You may use Cluster Analysis.
Clustering is a way to segregate a set of data into similar components (subsets). The "similarity" concept involves some definition of "distance" between points. Many usual formulas for the distance exists, among others the usual Euclidean distance.
Practical Case
Before pointing you to the quirks of the trade, let's show a practical case for your problem, so you may get involved in the algorithms and packages, or discard them upfront.
For easiness, I modelled the problem in Mathematica, because Cluster Analysis is included in the software and very straightforward to set up.
First, generate the data. The format is { DAY, START TIME, END TIME }.

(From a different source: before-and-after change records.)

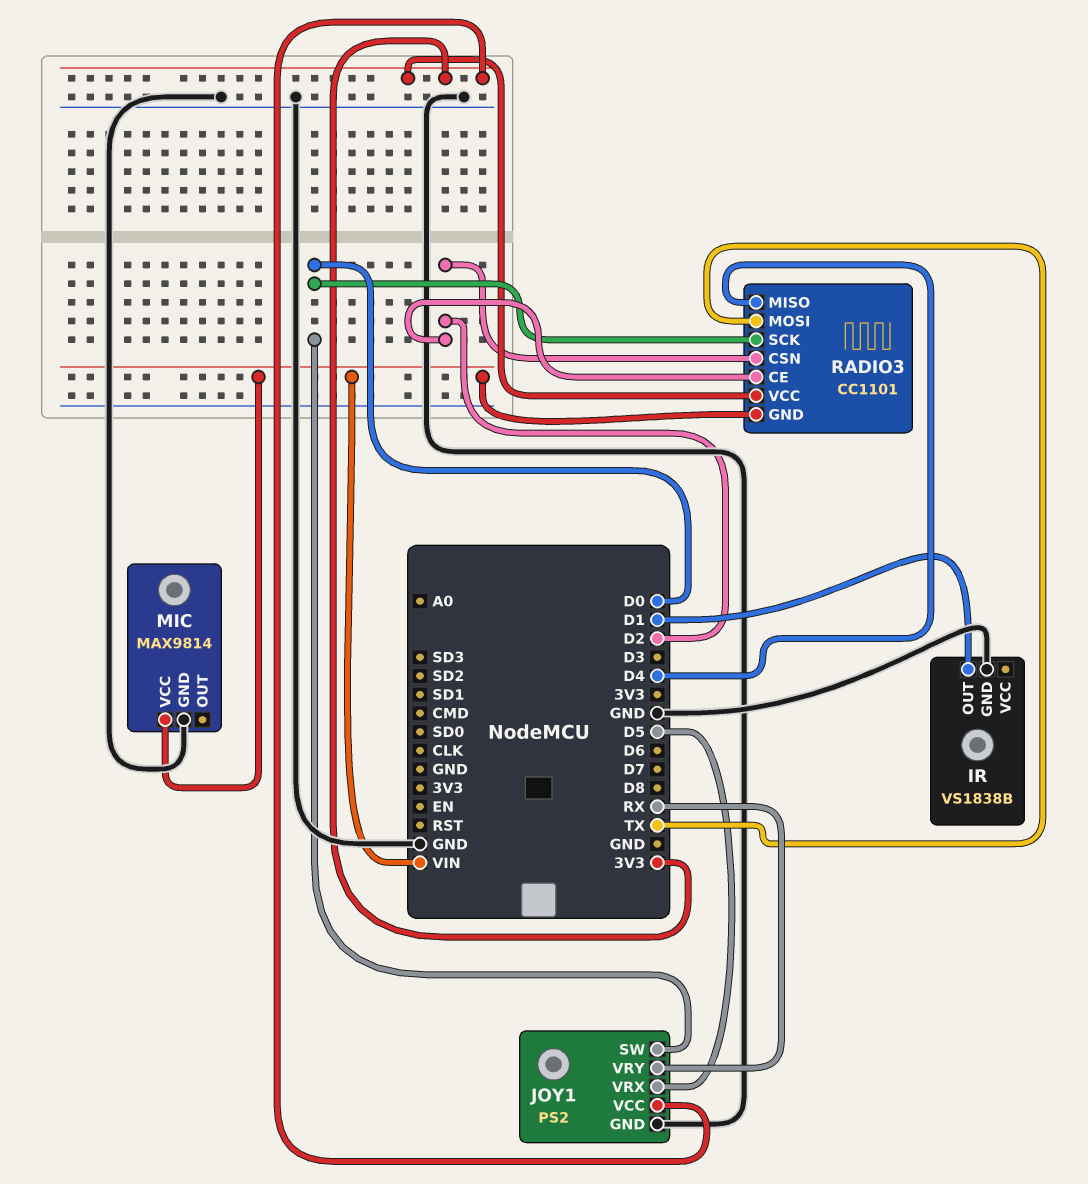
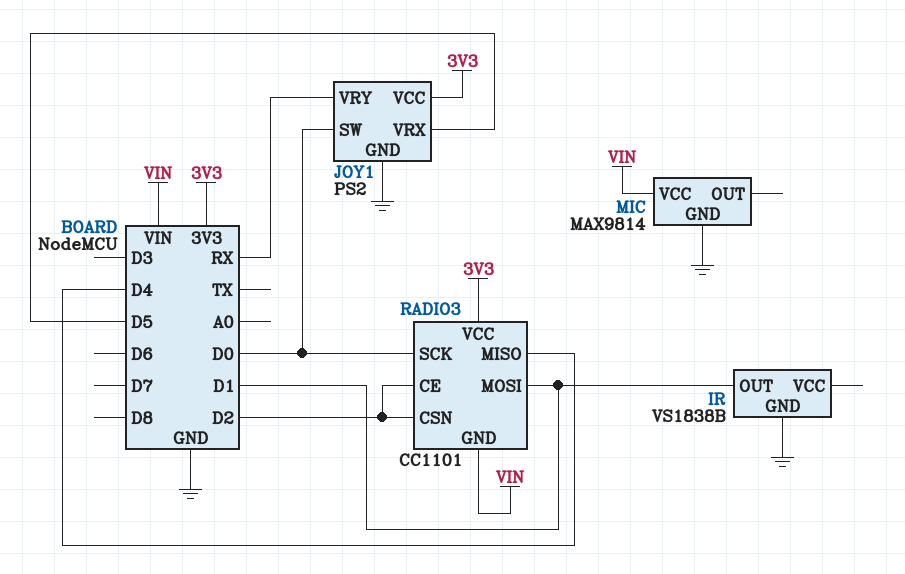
RADIO3 pin MOSI: TX -> D1

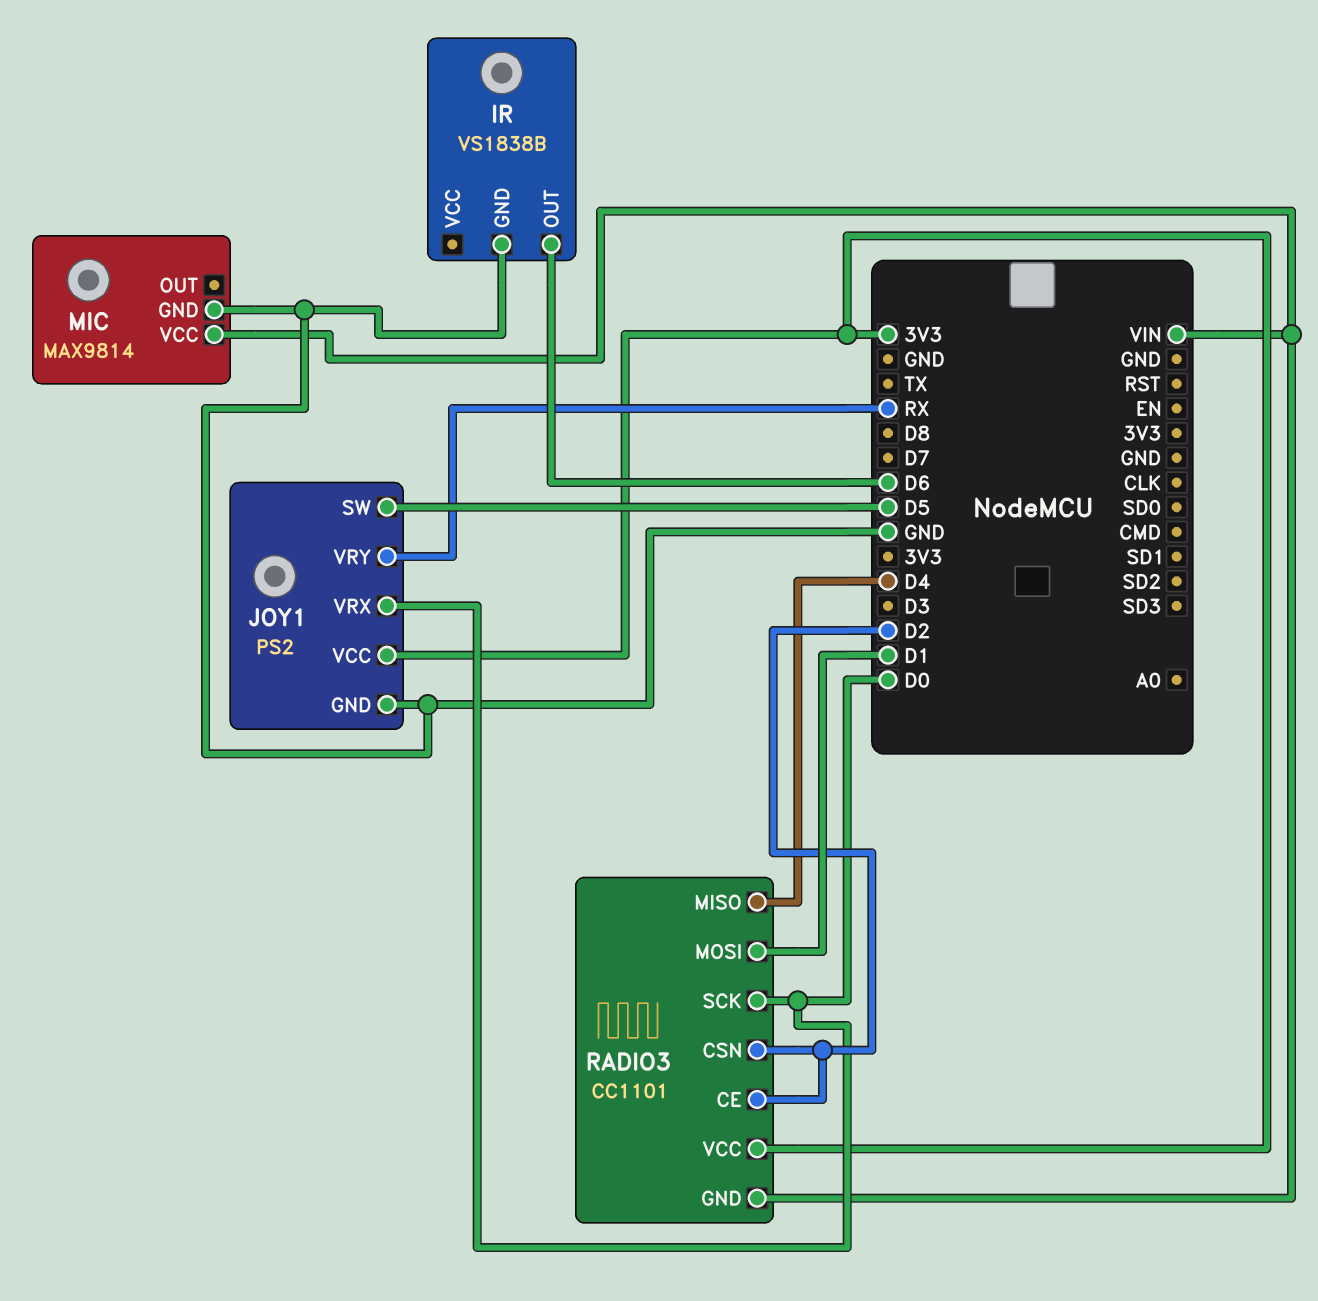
IR pin OUT: D1 -> D6
JOY1 pin SW: D0 -> D5
JOY1 pin VRX: D5 -> D0

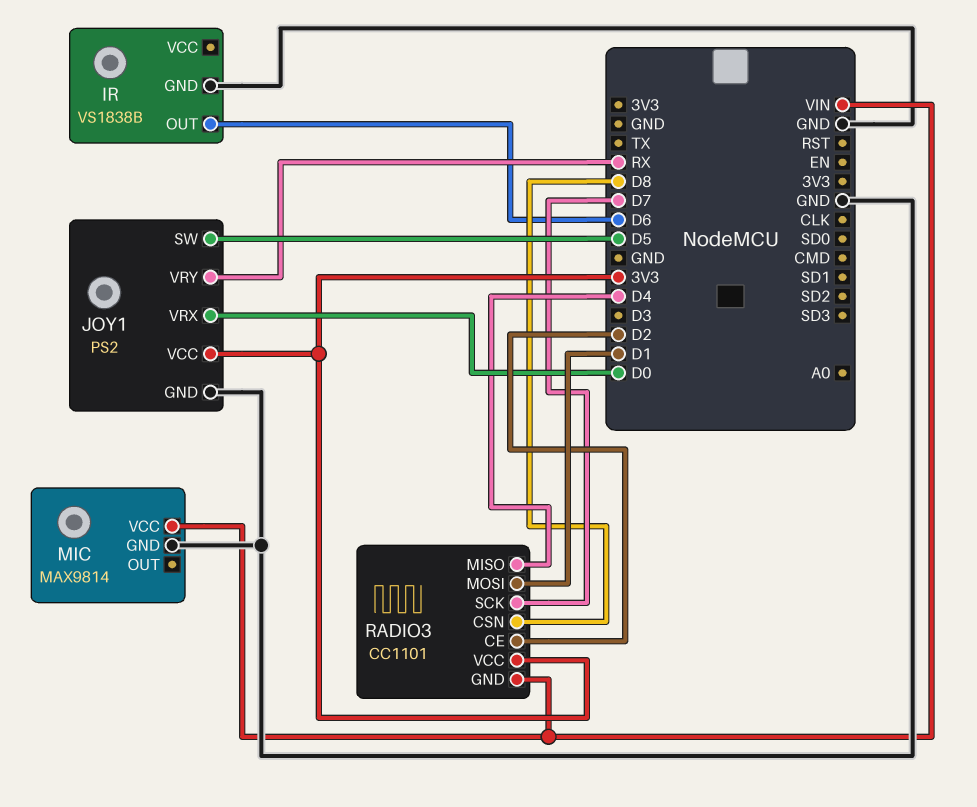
RADIO3 pin CSN: D2 -> D8
RADIO3 pin SCK: D0 -> D7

The start and end times have a random variable added (+half hour, zero, -half hour} to show the capability of the algorithm to cope with "noise".
There are three days, three shifts per day and one extra (the last one) "anomalous" shift, which starts at 7 AM and ends at 9 AM (poor guys!).
There are 150 events in each "normal" shift and only two in the exceptional one.
As you can see, some shifts are not very far apart from each other.
I include the code in Mathematica, in case you have access to the software. I'm trying to avoid using the functional syntax, to make the code easier to read for "foreigners".
Here is the data generation code:
Rn[] := 0.5 * RandomInteger[{-1, 1}];
monshft1 = Table[{ 1 , 10 + Rn[] , 15 + Rn[] }, {150}]; // 1
monshft2 = Table[{ 1 , 12 + Rn[] , 17 + Rn[] }, {150}]; // 2
wedshft1 = Table[{ 3 , 10 + Rn[] , 15 + Rn[] }, {150}]; // 3
wedshft2 = Table[{ 3 , 14 + Rn[] , 17 + Rn[] }, {150}]; // 4
frishft1 = Table[{ 5 , 10 + Rn[] , 15 + Rn[] }, {150}]; // 5
frishft2 = Table[{ 5 , 11 + Rn[] , 15 + Rn[] }, {150}]; // 6
monexcp = Table[{ 1 , 7 + Rn[] , 9 + Rn[] }, {2}]; // 7
Now we join the data, obtaining one big dataset:
data = Join[monshft1, monshft2, wedshft1, wedshft2, frishft1, frishft2, monexcp];
Let's run a cluster analysis for the data:
clusters = FindClusters[data, 7, Method->{"Agglomerate","Linkage"->"Complete"}]
"Agglomerate" and "Linkage" -> "Complete" are two fine tuning options of the clustering methods implemented in Mathematica. They just specify we are trying to find very compact clusters.
I specified to try to detect 7 clusters. If the right number of shifts is unknown, you can try several reasonable values and see the results, or let the algorithm select the more proper value.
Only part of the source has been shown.